New Research Says Fitness Trackers and Their Apps Are Transmitting Data About Us
A startling study by a Canadian research team has revealed that some popular types of fitness trackers actually transmit a signal via blue tooth. It is believed that this ‘identifier’ signal could be picked up by the kinds of beacons that are now being used by retail stores and shopping centres to track, recognise and profile customers.
The research team also discovered that the apps that accompany these ‘sports wearables’ could be leaking our login credentials and are transmitting our activity tracking information in a non-secure way, thus leaving it open to interception and tampering.
The devices named in the research as those that transmit the signal and potentially ‘leak’ data include Basis Peak, Fitbit Charge HR, Garmin Vivosmart, Jawbone Up 2, Mio Fuse, Withings Pulse O2 and Xiaomi Mi Band.

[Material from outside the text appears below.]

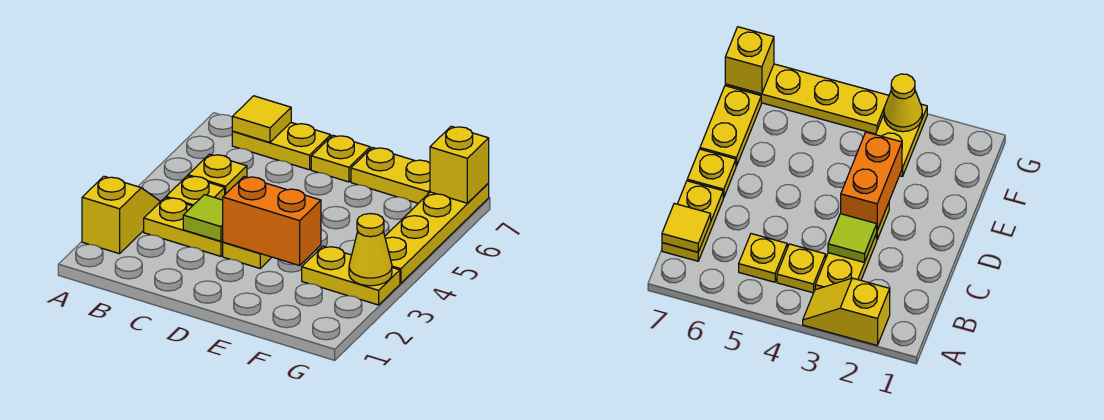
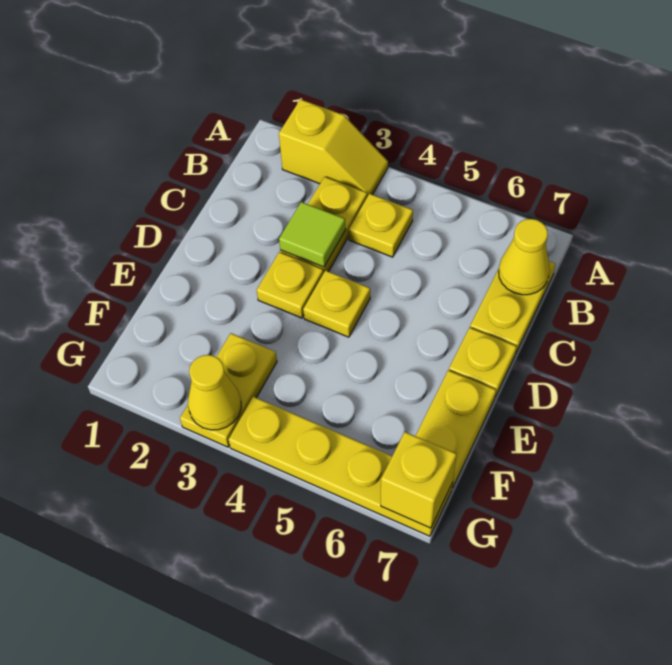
yellow plate B5 level 1 -> yellow plate D4 level 1
yellow tile B7 level 2 -> yellow cone B7 level 2
orange brick D3:E3 level 2 -> none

One device that the researchers found not to be transmitting any identifier signal however was the Apple Watch which actually used part of the Bluetooth LE standard to prevent external tracking by changing MAC addresses.
How Was This Discovered?
The Citizen Lab at the Munk School of Global Affairs, University of Toronto who carried out the research used what is known in cryptography and computer security as a man-in-the-middle attack where a third party relays and possibly alters the communication between two other parties.
What Could This Mean For Businesses?
For any businesses that are able to collect and link this data to us as individual consumers it could conceivably mean the ability to target us with offers and information for other relevant goods and services, or even to share those details with third parties.
One worrying aspect however is that under European data protection law the data that these fitness devices generate could be considered personal information, and therefore the device should be more secure.